「親への警告映画」来る MAPLEさんの映画レビュー(感想・評価)
親への警告映画
原作を読まずに、どういう話なのかカケラも知らず、怖いというキーワード以外わからずに見た。
山にいる凶悪な得体の知れない化け物が、愛されていない子供を呼び寄せ、その子供を使って、弱い心を持つ人間を襲いに来る。これが大筋?
そして、子供は、虫を殺したりと言った無意識に生と死の境目に惹かれる一面を持つから、化け物「あれ」に狙われるのか?
かつては大人による口減らしの言い訳に、架空の化け物の存在を作り出し子供に言い聞かせていたが、架空ではなく本当に「あれ」はいるという事はわかった。
よく分からないのは、妻夫木扮する秀樹がいつから「あれ」に狙われていたのか。
小学生くらいの頃、酷い母親を持つ幼馴染みが「あれ」に呼ばれていなくなり、自身も幼い頃に家の玄関口に「あれ」が来て祖父母が生死を不気味に彷徨う様子を目撃した経験を持つ。どうしてその時に餌食にならず大人になるまで生き長らえたのか?なぜ、電話越しでの琴子によるお祓いは失敗して、秀樹は死んだの?
嘘つきは幼馴染みが連れ去られるより以前からのようだけど、幼少期の経験がもとで、からっぽの人気者キャラに自分を仕立て上げるようになったのだろうか?
幼馴染み同様、親から愛されなかった香奈に惹かれ結婚したのは「あれ」のせい?香奈との子供に、幼馴染みと同じ千紗という名前を無意識に付けてしまったのも「あれ」のせい?千紗に「あれ」が乗り移ったのは、産まれて両親に愛されなくなってから?それとも、産まれる前から「あれ」が影響しているから泣き止まず手がかかる子だったの?
妻の香奈は生い立ちのせいか暗いから「あれ」に付け込まれたの?「あれ」が絡む前から、秀樹のかりそめのイクメンブログにかき回されて実際は1人で全てを背追い込み、育児鬱気味だったのか、とっちらかった汚部屋。秀樹の友達の津田と浮気をしている。それは、津田が実は、見栄っ張りでからっぽの秀樹から様々奪うのが昔から好きで、秀樹と香奈の家に悪いお札まで置いて一家を崩壊させ、香奈を秀樹から奪うのを狙っていたせい?
その津田が死んだのは、お札を燃やされたから跳ね返りで死んだの?秀樹の同僚は何が悪くて死んだの?
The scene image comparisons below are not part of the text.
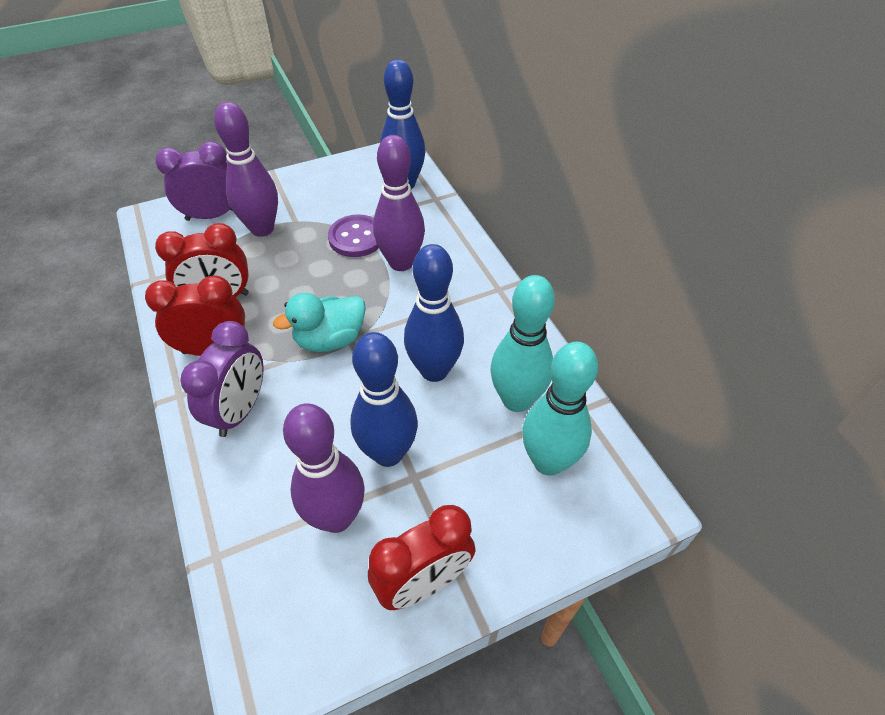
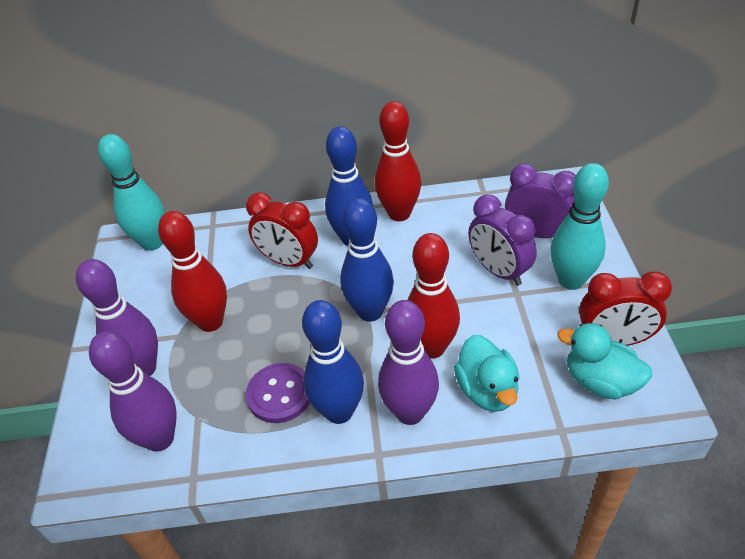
red bowling pin: 0 -> 3
red clock: 3 -> 2
turquoise duck: 1 -> 2

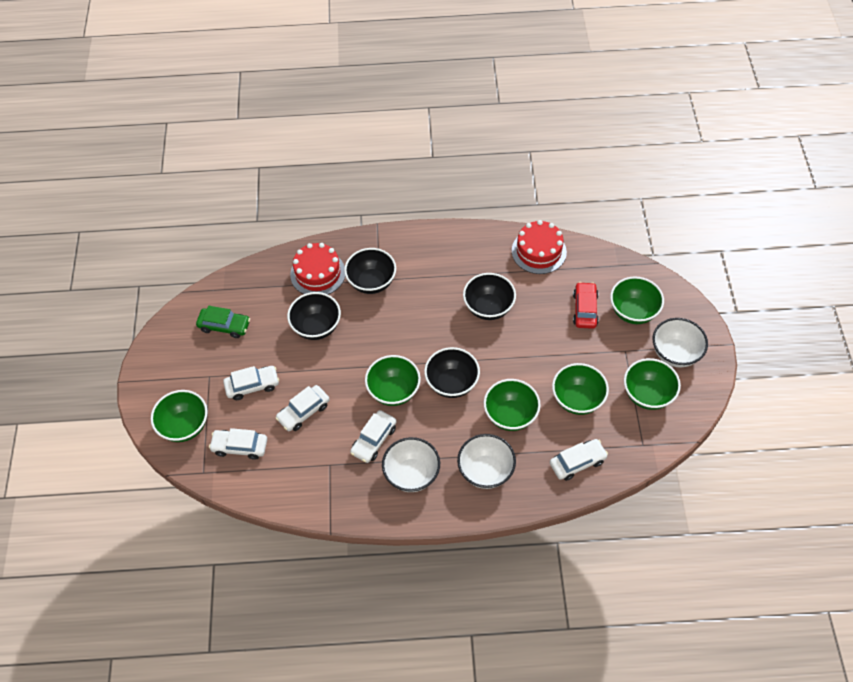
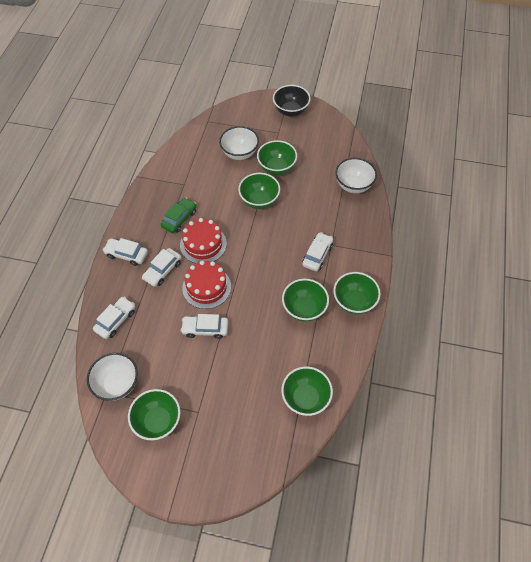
black bowl: 4 -> 1
red car: 1 -> 0

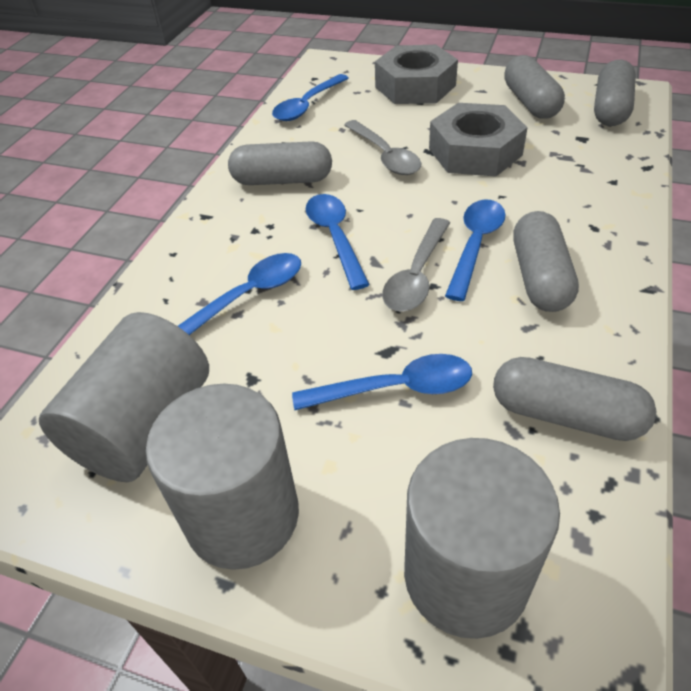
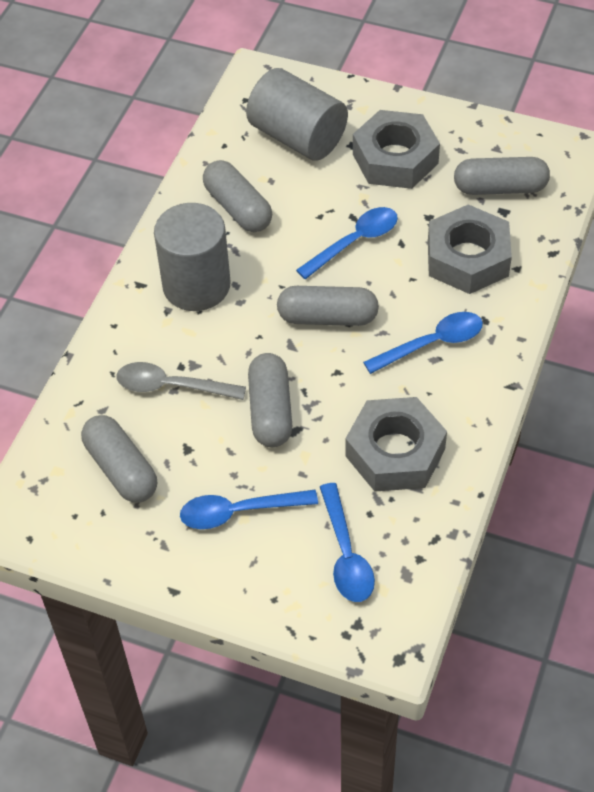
blue spoon: 5 -> 4
grey cylinder: 3 -> 2
grey nut: 2 -> 3
grey spoon: 2 -> 1

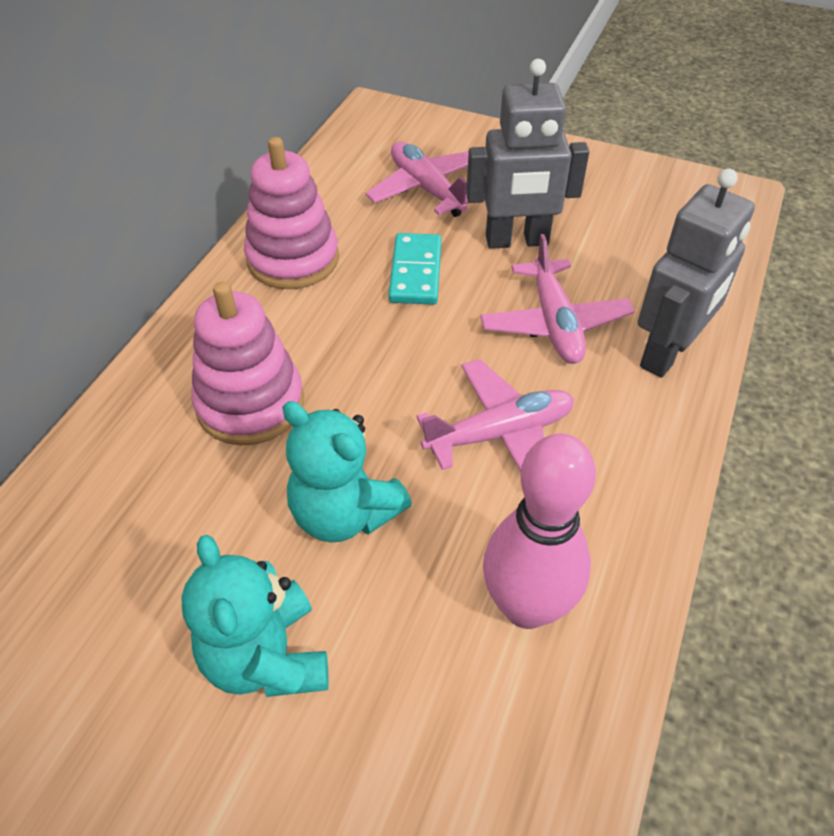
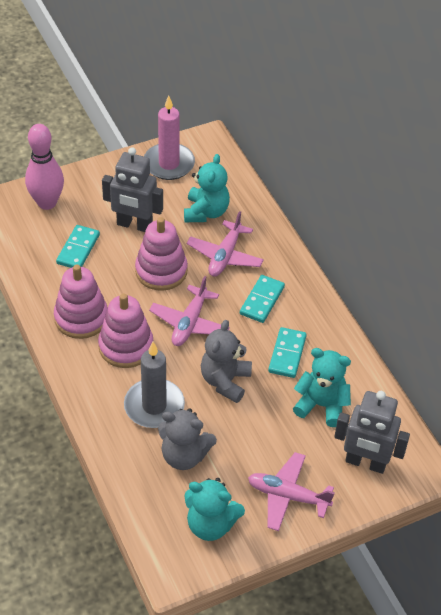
grey candle: 0 -> 1
grey teddy bear: 0 -> 2
pink candle: 0 -> 1
pink stacking toy: 2 -> 3
turquoise domino: 1 -> 3
turquoise teddy bear: 2 -> 3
色々と疑問が残る構成なのだが、あえてのオムライスシーンで、千紗本人の中身はいたって無垢で邪念がない事を示している。
彼女との子を中絶させて子供を殺した経験を持つ岡田准一と、破茶滅茶な生き方で自傷行為により子供を産めなくなったマコトが、かえって一見真面目でまともに見える秀樹や香奈や津田よりも、真実を見る目を持ち、子供を大切にしようとする意思も強かった。
SNSに垂れ流して築いている自己イメージと実際のギャップ、人に見せている顔と本音の中身が違うギャップ。人は様々な2面性を持つが、心の弱さはおかしなものに付け入られて不幸を呼び込むもと。そして、虐待されて育つとバランスの取れた心が育たず、無意識に不安定な情緒となり、そこに付け入るような心の弱い人間が周りに寄ってしまい、また虐待を繰り返してしまう。
だからこそ、
命を、子供を、見かけだけでなく本当の意味で大切にしていますか?
と、中絶やSNSが横行する社会を風刺し警告を与えるような作品だったと捉えた。